By courtesy of the Director of The British School of Rome
A SARDINIAN NURAGHE (page [134])
Compare with the Scottish "Broch", page [132].
They afterwards made a descent on the coast of Ireland, and when King Conaire returned from a visit to Clare, "he found the whole country before him one sheet of fire, the plunderers having landed in his absence and carried fire and sword wherever they went".[104]
In his description of Britain, Tacitus says that the inhabitants varied in their physical traits. Different conclusions were drawn concerning their origin. He thought the Caledonians were, because of their ruddy hair and muscular limbs, of German descent, and that the dark Silures of Wales were descendants of Iberian colonists. He noted that the inhabitants of southern England resembled those of Gaul.[105]
Later writers have expressed divergent views regarding the ethnics of the British Isles. One theory is that the fair Teutonic peoples, who invaded Britain during the post-Roman period, drove the "dark Celts" westward, and that that is the reason why in England and Scotland the inhabitants of western areas are darker than those in the eastern. As we have seen, however, the early metal workers settled in the western areas for the reason that the minerals they sought for were located there. In south-western Scotland the inhabitants are darker than those on the east, except in Aberdeenshire, where there are distinctive megalithic remains and two famous pearling rivers, the Ythan and Ugie, as well as deposits of flint and traces of gold.
The people of Scotland are, on the whole, the tallest and heaviest people in Europe. It has been suggested that their great average stature is due to the settlement in their country of the hardy Norsemen of the Viking period, but this is improbable, because the average stature of Norway, Sweden, and Denmark is lower than that of Scotland. A distinctive feature of the Scottish face is the high cheek-bone. The Norse cheek-bone is distinctly flatter. It may be that the tall Crô-Magnons, who had high cheek-bones, have contributed to Scottish physical traits. That all the fair peoples of Britain and Ireland are, as has been indicated, not necessarily descendants of the fair Celts and Anglo-Saxons is evident from the traces that have been found of the early settlement in these islands of the proto-Scandinavians, who introduced the Maglemosian culture long before the introduction of the Neolithic industry. Modern ethnologists lean to the view that the masses of the present-day population of Europe betray Palæolithic racial affinities. In no country in Europe, other than our own, have there been fewer ethnic changes. As we have seen, there were only two or three intrusions from the Continent between the periods when the bronze and iron industries were introduced—that is, during about a thousand years. The latter invasions were those of types already settled in Britain. As in other countries, the tendency to revert to the early types represented by the masses of the people has not been absent in our native land. The intrusions of energetic minorities may have caused changes of languages and habits of life, but in time the alien element has been absorbed.[106] Withal, the influences of climate and of the diseases associated with localities have ever been at work in eliminating the physically unfit—that is, those individuals who cannot live in a climate too severe for their constitutions. In large industrial cities the short, dark types are more numerous than the tall, fair, and large-lunged types. The latter appear to be more suited for an open-air life.

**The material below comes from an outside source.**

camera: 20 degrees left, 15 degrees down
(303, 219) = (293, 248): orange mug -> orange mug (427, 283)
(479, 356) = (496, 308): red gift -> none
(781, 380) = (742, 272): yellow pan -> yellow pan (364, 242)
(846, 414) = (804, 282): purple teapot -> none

"Pockets" of peoples of distinctive type are to be found in different parts of the British Isles. In Barvas, Lewis, and elsewhere in the Hebrides, pockets of dark peoples of foreign appearance are reputed by theorists, as has been indicated, to be descendants of the sailors of the Spanish Armada. They resemble, however, the Fir-bolgs of Ireland and the Silures of Wales. Hertfordshire has a dark, short people too. Galloway, the country of the ancient Selgovæ (hunters), is noted for its tall people. It may be that there is a Crô-Magnon strain in Galloway, and that among the short, dark peoples are descendants of the ancient metal workers, including the Easterners who settled in Spain. (See Chaps. [IX] and [XII].) Beddoe thinks that the Phœnician type "occasionally crops up" in Cornwall.[107]